Выбрать главу

Пазолини в «Царе Эдипе» снял очень сильную сцену — с оракулом. Но еще сильней у Куросавы с ведьмой. «Трон в крови» — это переделанный «Макбет». Я сам никаких транскрипций не играю, но у Куросавы самые любимые фильмы — именно «переделки»: и «Идиот», и «На дне».

Мой друг в Вене ужасно просил зайти в один дом. Я предчувствовал что-то неладное… Оказалось — спиритки! Склонились над столом, двигают блюдце. Атмосфера не из приятных. Они помешаны на Моцарте, хотят с ним пообщаться. Но, видно, так ему надокучили, что он уже не является. Кому-то пришло в голову пригласить меня, чтобы я его вызвал. Мне это не очень приятно и потом… почему непременно Моцарта? Я с ним часто за роялем общаюсь. Если уж вызывать, то Вагнера. Они ни в какую!

Умоляют: ну, просто посидите… в другой комнате. Вот вам конфетки — и угощают этим шоколадом. Это же издевательство над Моцартом — самые невкусные в мире конфеты! Но что вы думаете — Моцарт им ответил! А спрашивали какую-то чепуху: пианистка не знала, что делать с каденциями в C-dur'ном концерте. Между прочим, и я не знаю. Но сколько из-за этого шуму!..

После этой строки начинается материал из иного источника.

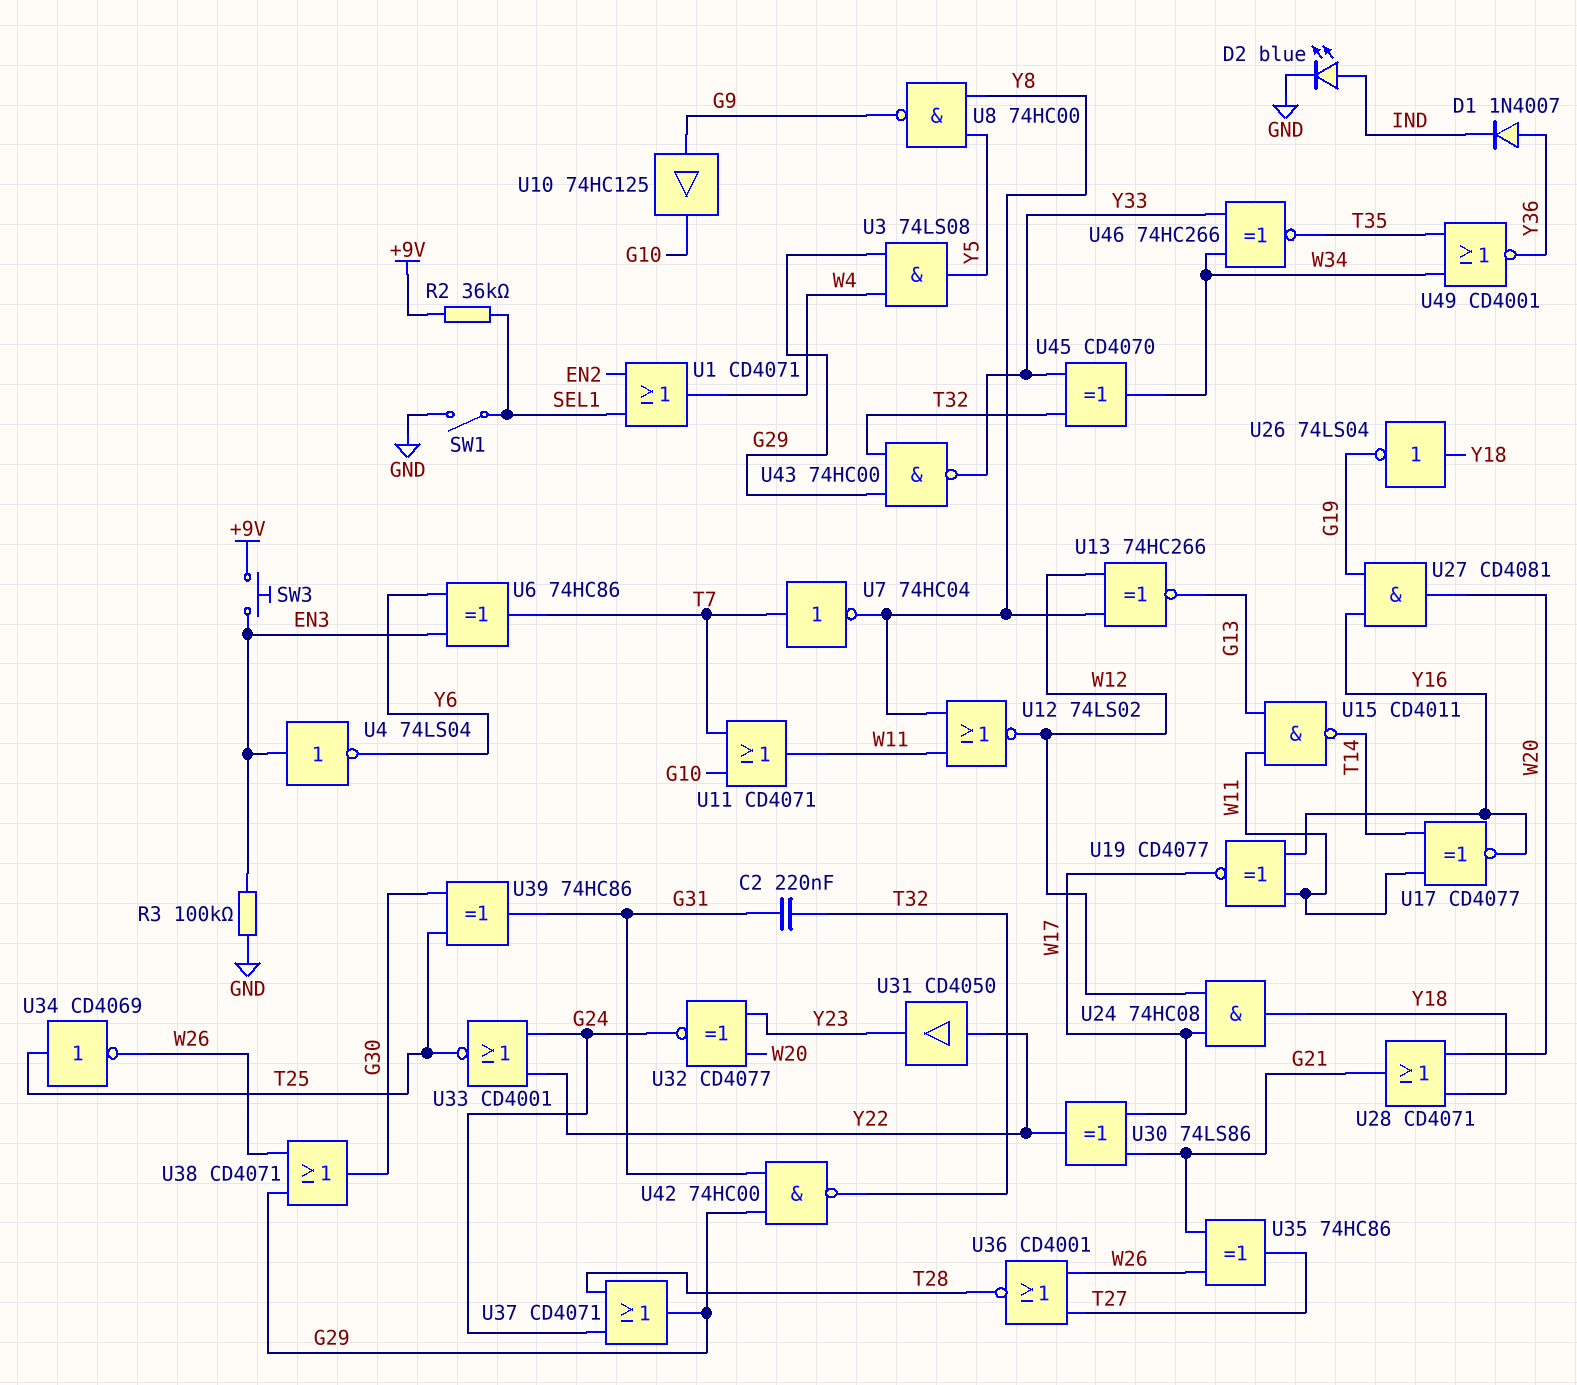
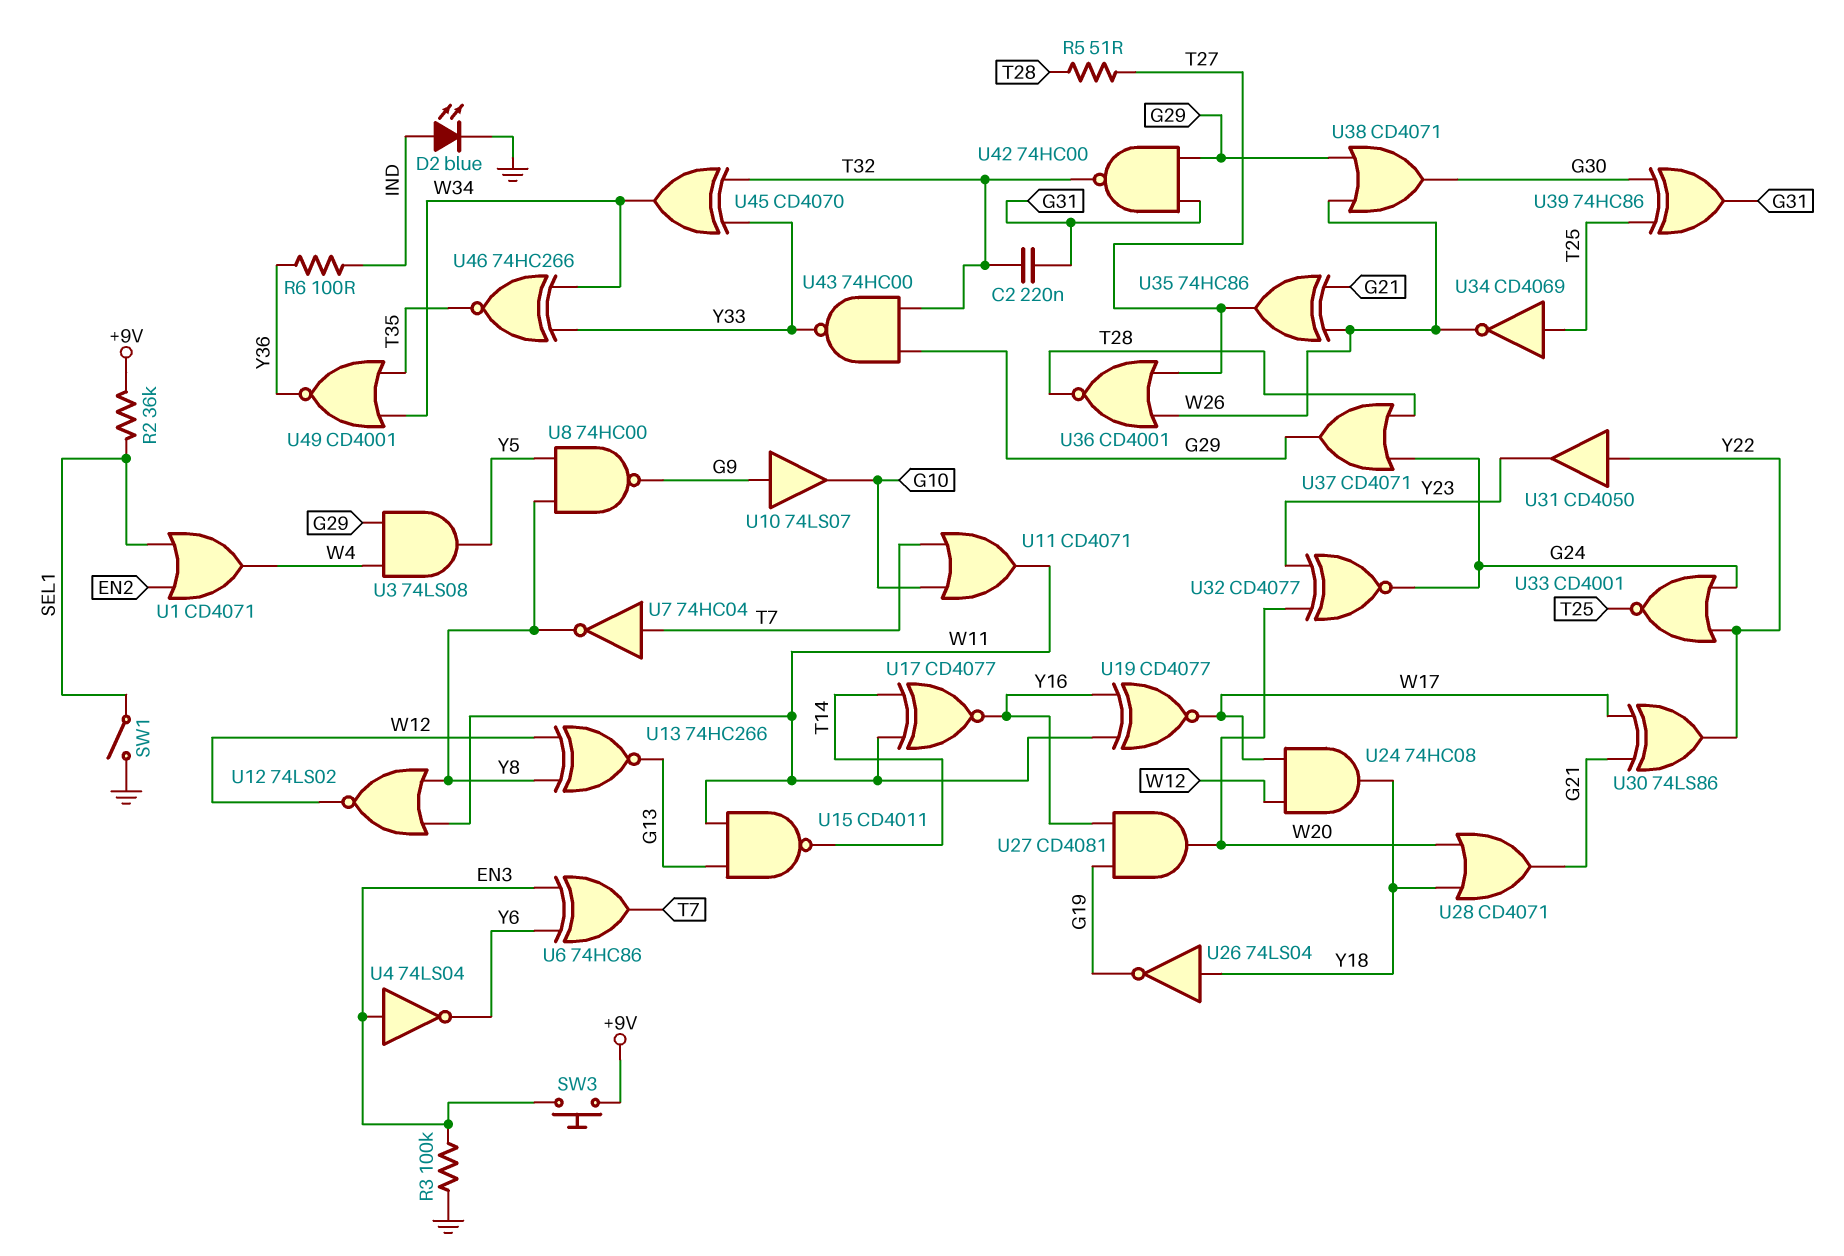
D1: diode 1N4007 (A Y36, K IND) -> none
R5: none -> 51 (T27, T28)
R6: none -> 100 (IND, Y36)
U10: buffer 74HC125 (in G9, out G10) -> buffer 74LS07 (in G9, out G10)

Четвертая часть: амурные похождения. Здесь Аполлон очень милый… Но невезучий. Кажется, как и Брамс. Дафна его отвергла. Вот посмотрите, бежит от него, задыхается… Кассандра открыто изменяла! Тогда он приказал музе — той, что со свитком, Каллиопе[42] — родить ему сына. Использование служебного положения — так это называется?

Все кончается хорошо: рождается на свет Орфей.

Я редко сочиняю такие сюжеты. Не всякая музыка это навевает. Есть композиторы, которых играешь с настроением — и все! Совсем не надо что-то выдумывать. Возьмите Шопена! Хотя нет… Четвертое скерцо!!! Оно про ангела, который еще не научился летать. Напоролся на скалу и сломал себе крылышко.

VII. Дремлющие святыни

В ожидании Святослава Теофиловича открываю «Стенвей» и беззвучно нажимаю на клавиши. Решаюсь что-то сыграть, надавив на левую педаль — чтобы никто не слышал исходящих от меня звуков. Начинаю речитатив d-тоll'ной сонаты Бетховена. Дверь распахивается незамедлительно.

Вы играете речитатив еще медленней, чем я! Меня за такие темпы ругали!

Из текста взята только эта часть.